Dinosaurs

In a recent article in Ceramic Review Sven Bayer, the “big potter”, a one time student of Michael Cardew, raised the possibility that he was a dinosaur, one of a dying species raised on a romantic notion of reviving and continuing a tradition of hand made pottery for use.

I’m sure there was an element of jokiness, but I was a tiny bit alarmed. Sven has been one of the handful of potters selling at David Mellor, a shop selling hand made kitchen and tableware alongside knives and forks, kettles and saucepans on the high street (OK, so it’s a posh high street off Sloane Square!). There is an online store too. Sven made pots in quantity, fired them in a vast wood-fired kiln which gave them the sort of flashed surfaces that some studio potters would feel warranted a plinth or a glass case and a three figure price tag. Sven asked no more for his work than you’d pay for decently designed factory made ware. Was he really now questioning that ideal?
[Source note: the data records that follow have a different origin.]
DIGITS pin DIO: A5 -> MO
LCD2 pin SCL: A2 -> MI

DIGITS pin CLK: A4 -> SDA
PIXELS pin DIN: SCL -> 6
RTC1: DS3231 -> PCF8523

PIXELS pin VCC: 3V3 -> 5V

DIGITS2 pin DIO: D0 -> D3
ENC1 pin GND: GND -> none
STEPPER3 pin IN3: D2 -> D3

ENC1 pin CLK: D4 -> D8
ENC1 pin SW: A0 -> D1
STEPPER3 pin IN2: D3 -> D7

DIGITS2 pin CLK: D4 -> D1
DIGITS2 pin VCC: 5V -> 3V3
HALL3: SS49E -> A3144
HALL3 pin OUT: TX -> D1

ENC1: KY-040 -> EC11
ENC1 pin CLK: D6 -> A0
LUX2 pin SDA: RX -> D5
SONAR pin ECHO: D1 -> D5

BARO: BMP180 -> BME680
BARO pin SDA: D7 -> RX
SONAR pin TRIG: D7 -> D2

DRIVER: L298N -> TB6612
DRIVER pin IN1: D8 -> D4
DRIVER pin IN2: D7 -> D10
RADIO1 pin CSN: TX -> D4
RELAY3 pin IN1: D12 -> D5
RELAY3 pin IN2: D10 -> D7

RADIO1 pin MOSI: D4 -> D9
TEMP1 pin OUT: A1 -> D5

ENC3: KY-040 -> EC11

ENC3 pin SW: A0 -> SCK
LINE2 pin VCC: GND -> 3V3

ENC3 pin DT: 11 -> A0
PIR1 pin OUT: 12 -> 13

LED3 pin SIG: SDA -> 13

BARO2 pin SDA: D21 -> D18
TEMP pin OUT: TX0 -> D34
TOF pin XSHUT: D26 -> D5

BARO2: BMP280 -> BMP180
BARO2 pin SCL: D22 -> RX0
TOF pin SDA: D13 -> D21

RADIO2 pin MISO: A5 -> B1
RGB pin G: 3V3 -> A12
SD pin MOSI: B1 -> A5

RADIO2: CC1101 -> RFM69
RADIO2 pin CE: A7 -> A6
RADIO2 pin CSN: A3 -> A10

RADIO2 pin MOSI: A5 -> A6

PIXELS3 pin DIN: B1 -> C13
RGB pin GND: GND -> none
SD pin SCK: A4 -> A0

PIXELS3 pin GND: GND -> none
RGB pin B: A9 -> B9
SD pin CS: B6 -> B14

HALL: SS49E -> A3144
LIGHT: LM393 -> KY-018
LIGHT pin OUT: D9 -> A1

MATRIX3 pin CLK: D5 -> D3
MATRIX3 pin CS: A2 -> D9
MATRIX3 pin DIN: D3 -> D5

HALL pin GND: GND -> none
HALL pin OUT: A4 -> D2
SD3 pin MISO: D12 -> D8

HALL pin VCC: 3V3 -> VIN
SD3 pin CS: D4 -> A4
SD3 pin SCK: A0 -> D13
Around the same time that article appeared I took part in Ceramic Wales at Glyndwr University, and listened to a talk by Alex McErlaine on the future of “Domestic Ware”. For a start Alex thought we should call it “Table Ware” and/or “Kitchen Ware”, to get away from the connotations of everyday drudgery in “domestic”. Preparing and cooking food and presenting it well has nothing in common with vacuuming, dusting or squirting coloured disinfectant into the lavatory.

Alex went on to give us a brief history of that branch of pottery in the 20th century and ended, with some optimism, with images of the work of younger potters at work today. I wasn’t entirely convinced that designing prototypes and farming out the making of the pots to the Far East (or Poland, or wherever the best deal could be had) really counted. However I could see that the pots of Fleen Doran and Sabine Nemet were in the “great tradition”, albeit on a smaller, more intimate scale than practiced at Winchcombe (Cardew, then Ray Finch) or at Muchelney (John Leach).

Then, a couple of weeks later, I went to the opening of “Richard Batterham: a Life in Pots” and my spirits soared. Working with a range of forms, established by the late ‘60s, and with only subtle variations and developments of these over the decades Batterham, now eighty, has made a wonderful body of work, entirely around the idea of useful pots. The CAA gallery, where the show was held, was full of beaming potters. Perhaps it was just my imagination that they rejoicing in the confirmation that they were doing something worthwhile. Sven Bayer was there.